I'm also weirdly thankful the Switch was such a small upgrade in power over the Wii U in this case, similar to Smash Ultimate, I don't think they could have justified simply building on top of the existing previous game for the new one if it was a standard new gen power increase, basically leading to a game with 12 years of development for both this and Smash. Doubt we see something like it again.
 

poptire

The Fallen
Oct 25, 2017
10,166
Reading that so many people disliked the Depths blows my mind a little bit. I loved that place. Finding the cool unique costumes and encountering some of those terrifying monsters was peak video games for me.
 

Castor Archer

Member
Jan 8, 2019
2,311
Reading that so many people disliked the Depths blows my mind a little bit. I loved that place. Finding the cool unique costumes and encountering some of those terrifying monsters was peak video games for me.
The fact that most of the armor and unique weapons were in the previous game was pretty lame though, even if it was locked behind amiibo.
 

Neiteio

Member
Oct 25, 2017
24,293
Yeah, the Depths are amazing. Honestly one of the best survival horror experiences around.

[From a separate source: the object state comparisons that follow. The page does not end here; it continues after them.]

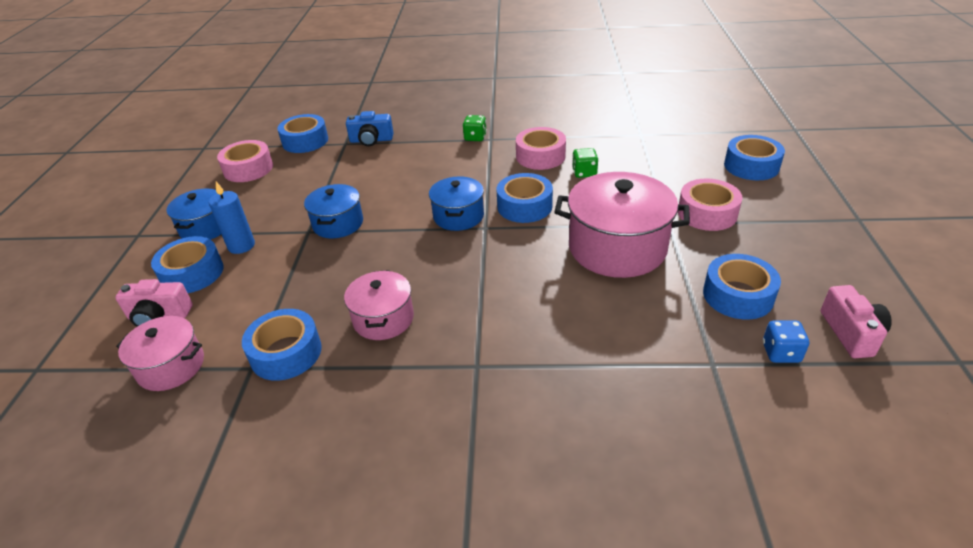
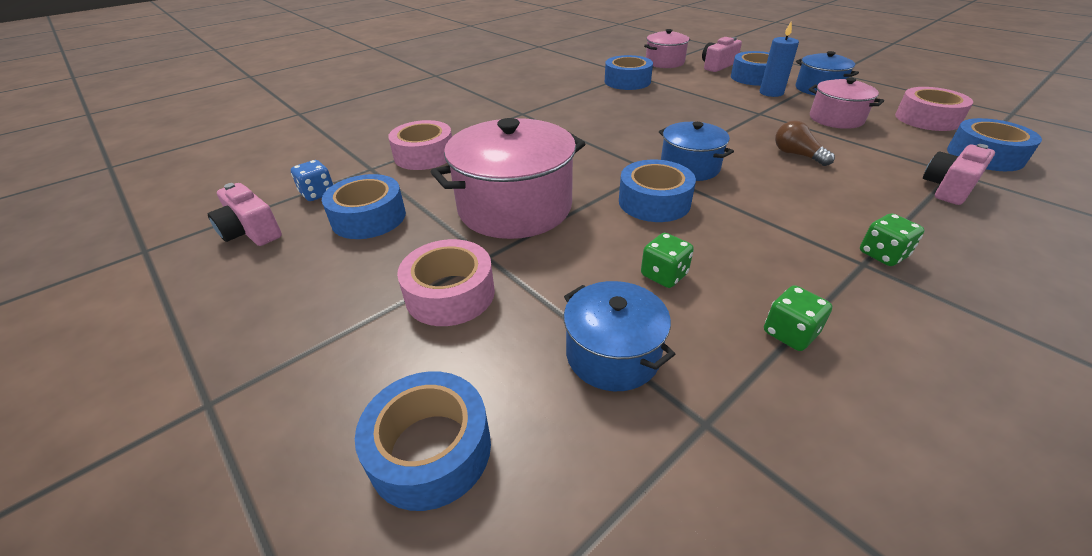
camera: 135 degrees right, 0 degrees up
(338, 224) = (755, 124): blue pot -> blue pot (612, 354)
(371, 140) = (949, 188): blue camera -> pink camera
(381, 189) = (797, 155): none -> brown light bulb
(383, 319) = (609, 106): pink pot -> pink pot (836, 119)
(540, 156) = (754, 271): pink tape -> pink tape (424, 155)
(569, 137) = (790, 333): none -> green dice

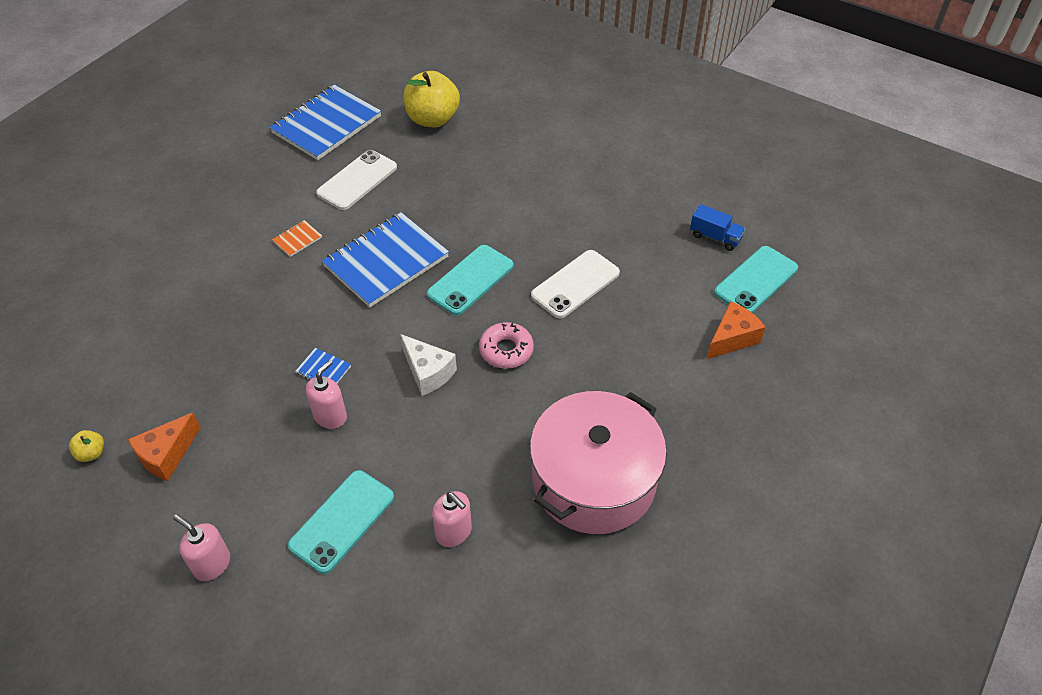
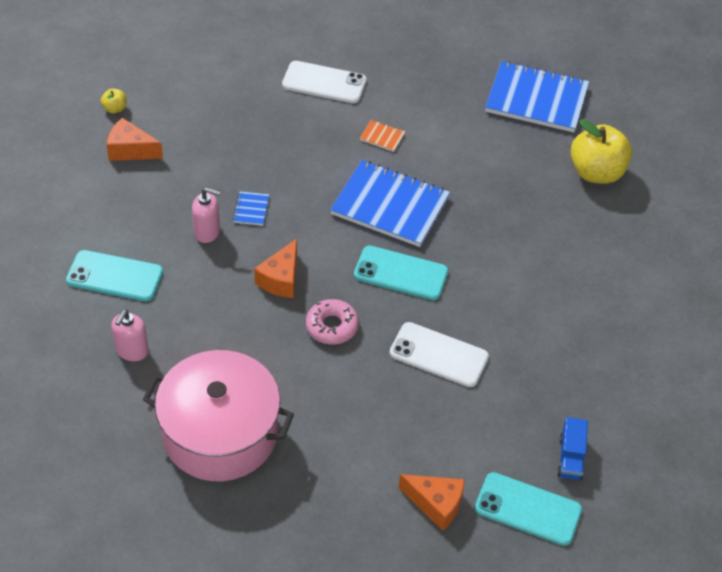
camera: 65 degrees right, 0 degrees up
(212, 564) = (51, 215): pink soap dispenser -> none
(357, 180) = (477, 148): white phone -> white phone (324, 83)
(428, 372) = (281, 279): white cheese -> orange cheese

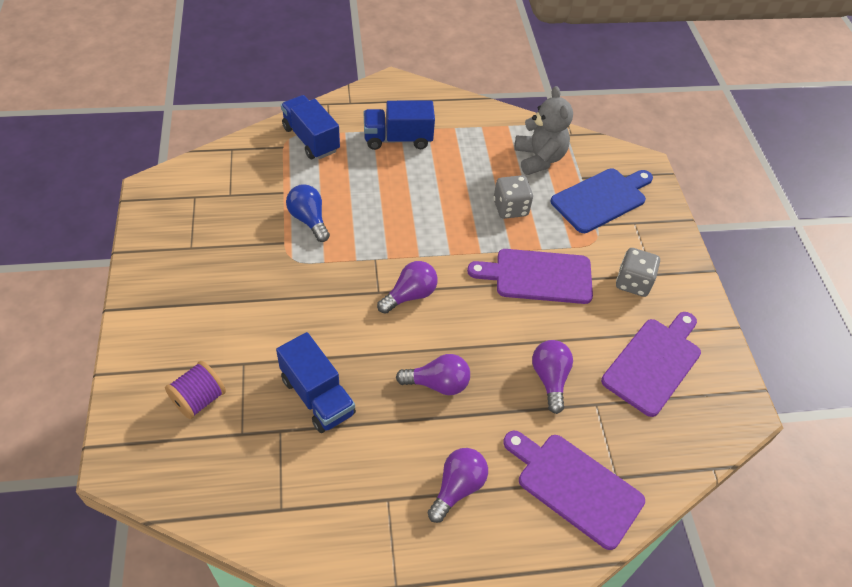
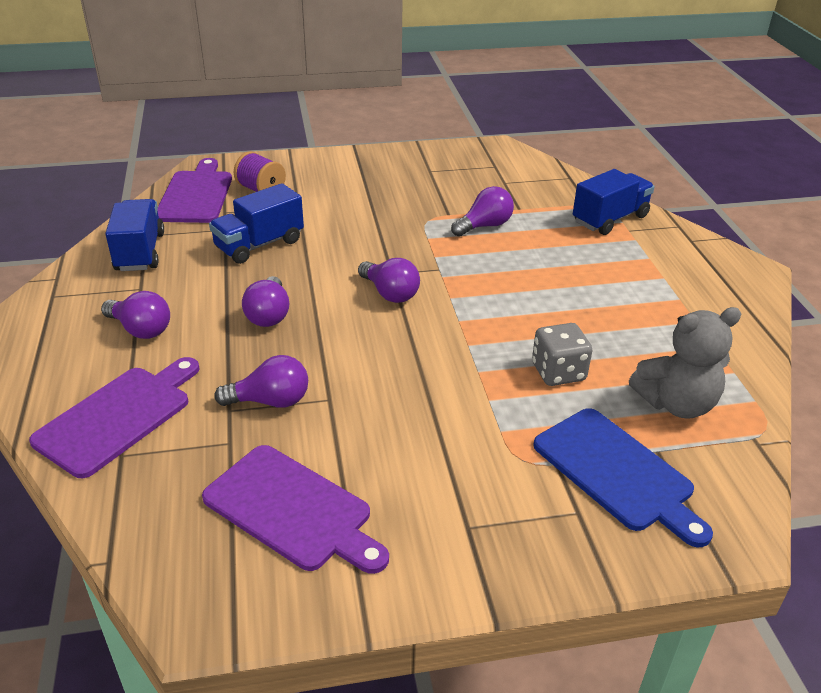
camera: 90 degrees right, 15 degrees down
(309, 220) = (484, 226): blue light bulb -> purple light bulb
(398, 139) = (645, 277): blue truck -> blue truck (140, 252)
(538, 276) = (437, 395): purple cutting board -> purple cutting board (196, 194)
(633, 282) = (444, 498): grey dice -> none

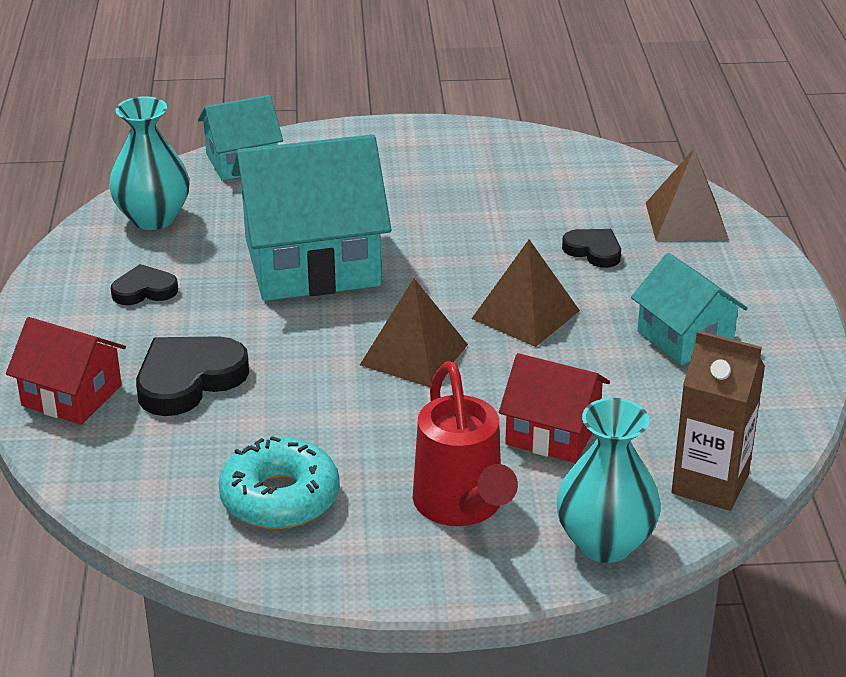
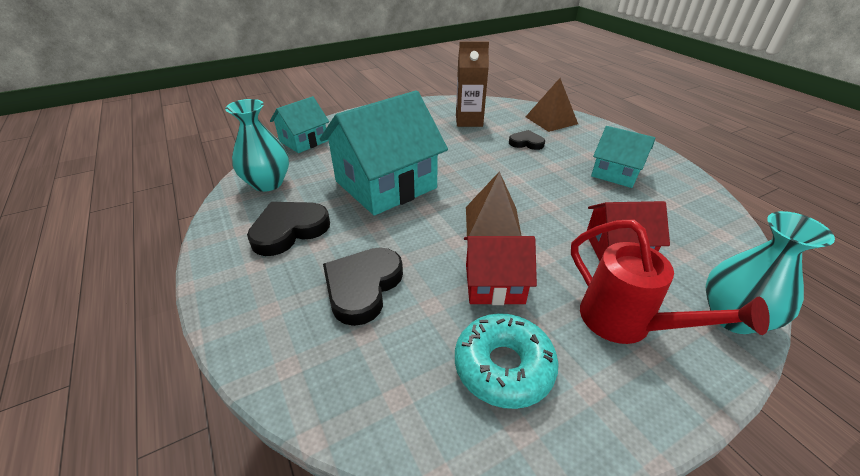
camera: 25 degrees left, 5 degrees up
(72, 395) = (278, 331): red house -> red house (494, 284)
(144, 290) = (289, 230): black heart -> black heart, size x1.71
(526, 314) = (528, 182): brown pyramid -> none
(710, 484) = (730, 252): brown carton -> brown carton (469, 121)

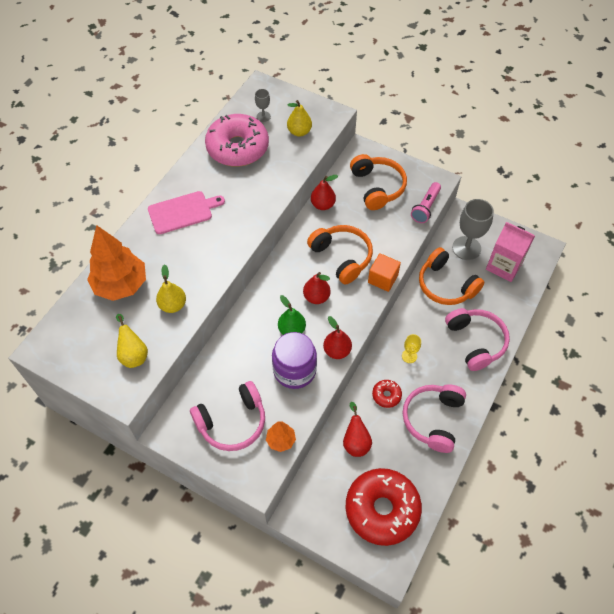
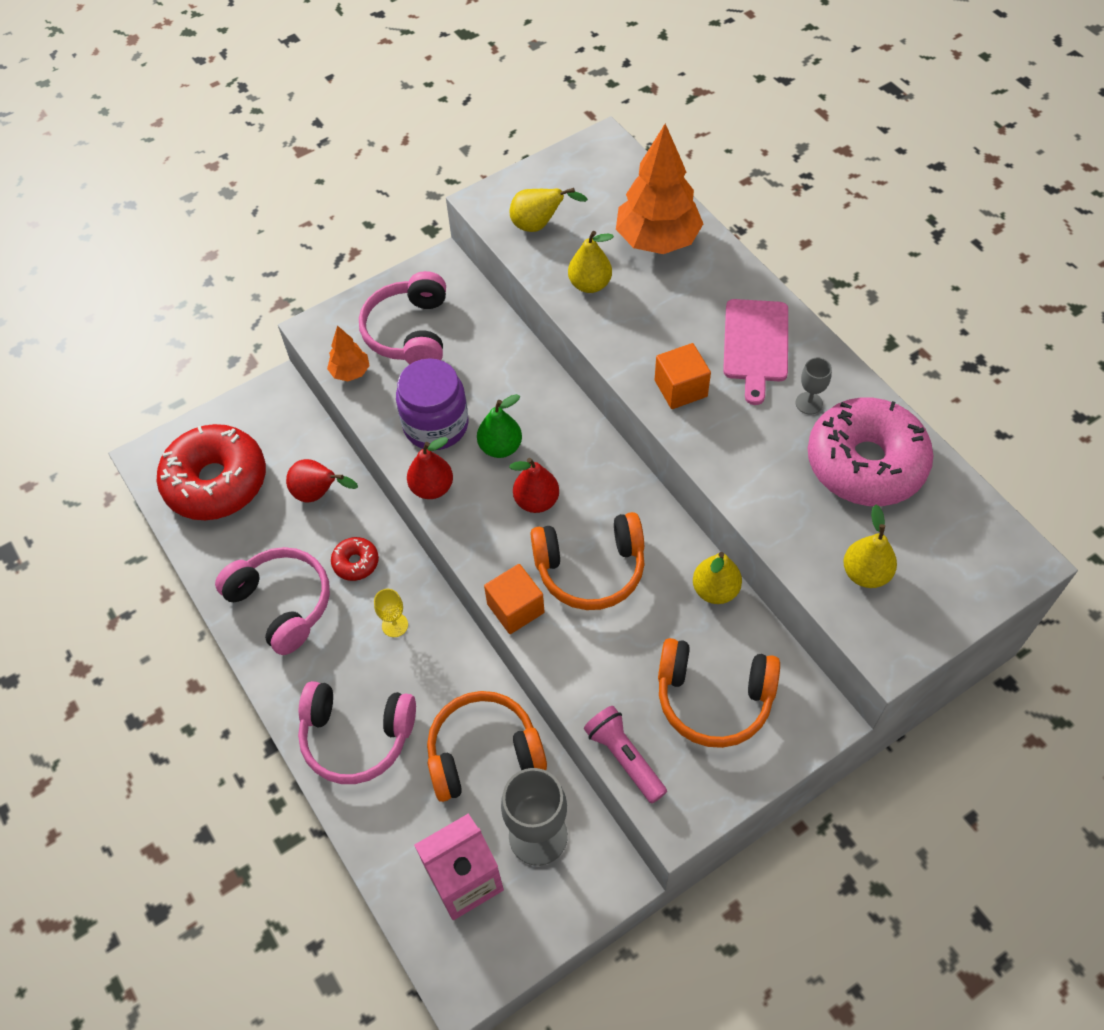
camera: 120 degrees right, 0 degrees up
(229, 233) = (680, 388): none -> orange cube
(263, 116) = (931, 531): grey goblet -> grey goblet (809, 403)
(323, 205) = (715, 590): red pear -> yellow pear

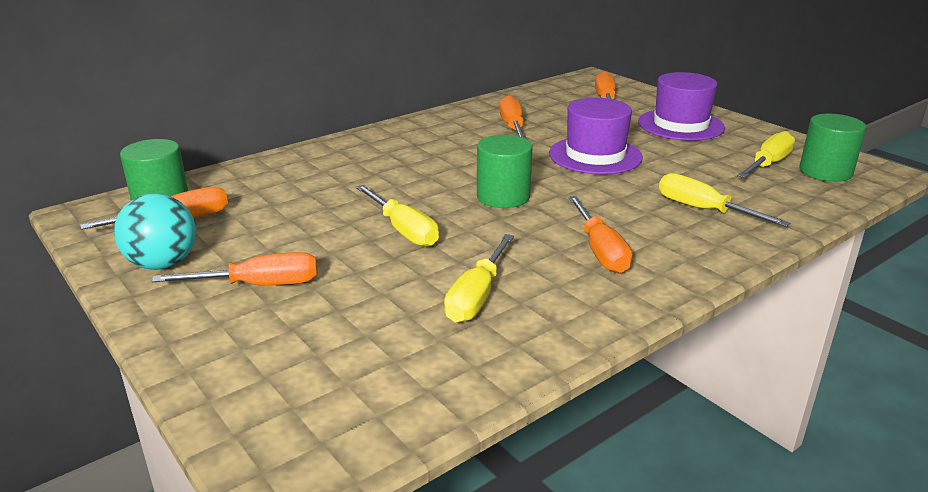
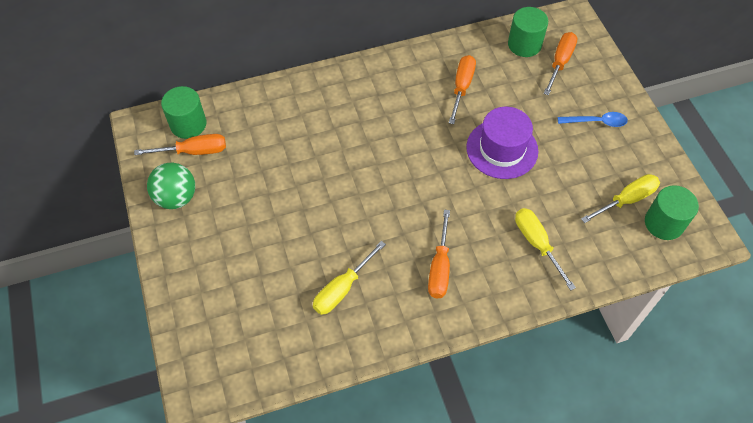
camera: 20 degrees right, 30 degrees up
(163, 264) = (176, 198): turquoise ball -> green ball
(259, 285) = (224, 237): orange screwdriver -> none
(403, 230) = (326, 205): yellow screwdriver -> none
(503, 196) = (408, 185): green cylinder -> green cylinder (524, 44)
(680, 125) = (597, 122): purple hat -> blue spoon

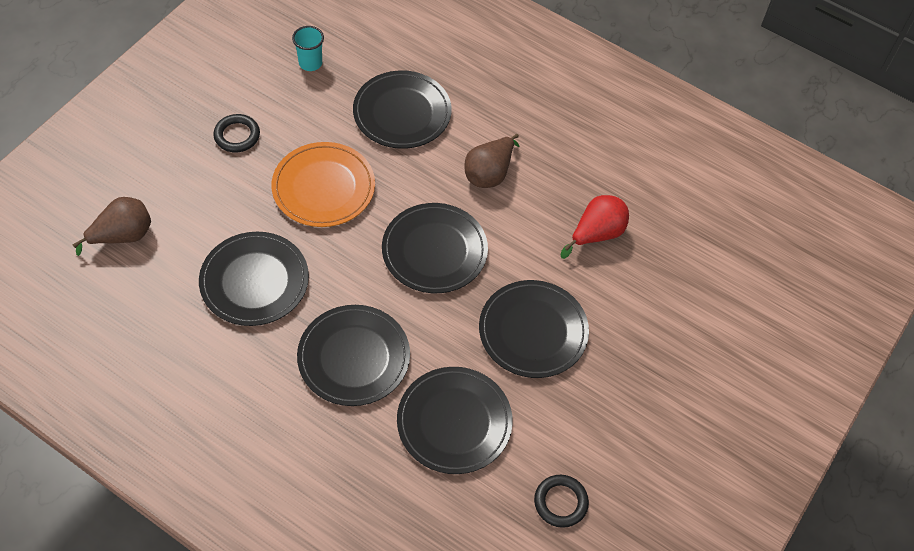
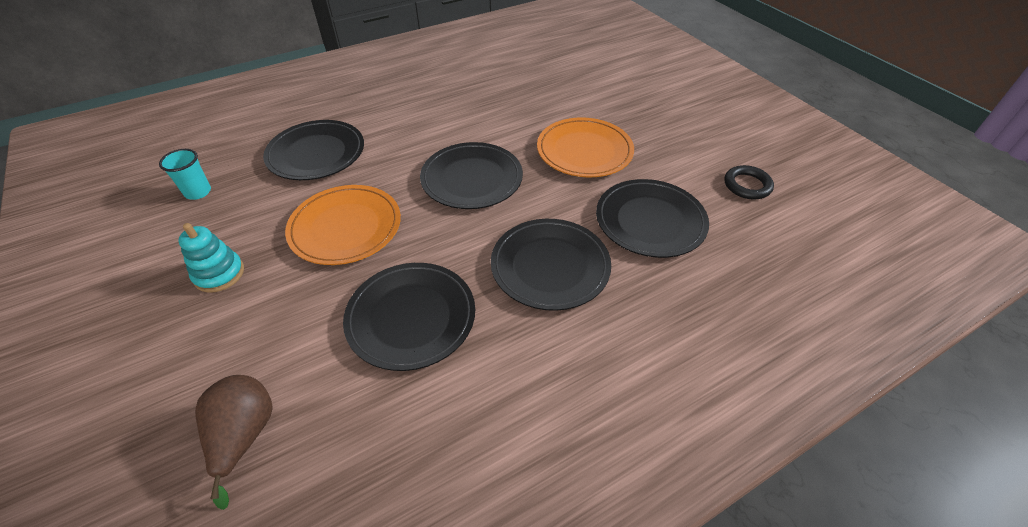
camera: 60 degrees left, 10 degrees down
(237, 135) = (219, 274): black ring -> turquoise stacking toy
(489, 173) = (422, 127): brown pear -> none
(533, 331) = (584, 151): black plate -> orange plate
(596, 234) = (518, 96): red pear -> none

The sheer anxiety of flying through pitch darkness with an unwieldy hover-cycle and attached lightbloom, trying to reach the faint orange glow of a distant lightroot, miles away, and how it keeps slipping in and out of view due to unseen underground mountains... and then clipping a tree root and falling a thousand feet, and crash-landing in a pool of gloom... and suddenly you're on the run from gloom-covered monsters, fleeing through mines and ruins and swamps and woods and lava chambers, all underground, layers deep, other monsters popping up along the way (including the occasional temple boss, and Phantom Ganon!)... and the sheer disorientation when the lightroot you were flying toward before is now three underground mountains *above* you.

The resource management is also peak survival horror. Every arrow and lightbloom becomes a precious resource, creating breadcrumb pathways through the darkness. The monsters seal your hearts with gloom, so special preparations must be made to unlock your max health. But you also find amazing new tools, like the puffshrooms for stealth strikes and the muddlebuds to make enemies fight each other. And there are many depots with zonal devices, mine cart tracks to follow, yiga camps to raid, mine sites with ore to level up your batteries (a boon for flying long distance down there), the elite gear you find all over (some earned through incredible coliseum gautlets), and of course the whole multi-world spatial puzzle of comparing the Surface map and the Depths map to reverse-engineer the locations of shrines above and lightroots below (not to mention how mountains on the surface are valleys in the depths, and vice-versa).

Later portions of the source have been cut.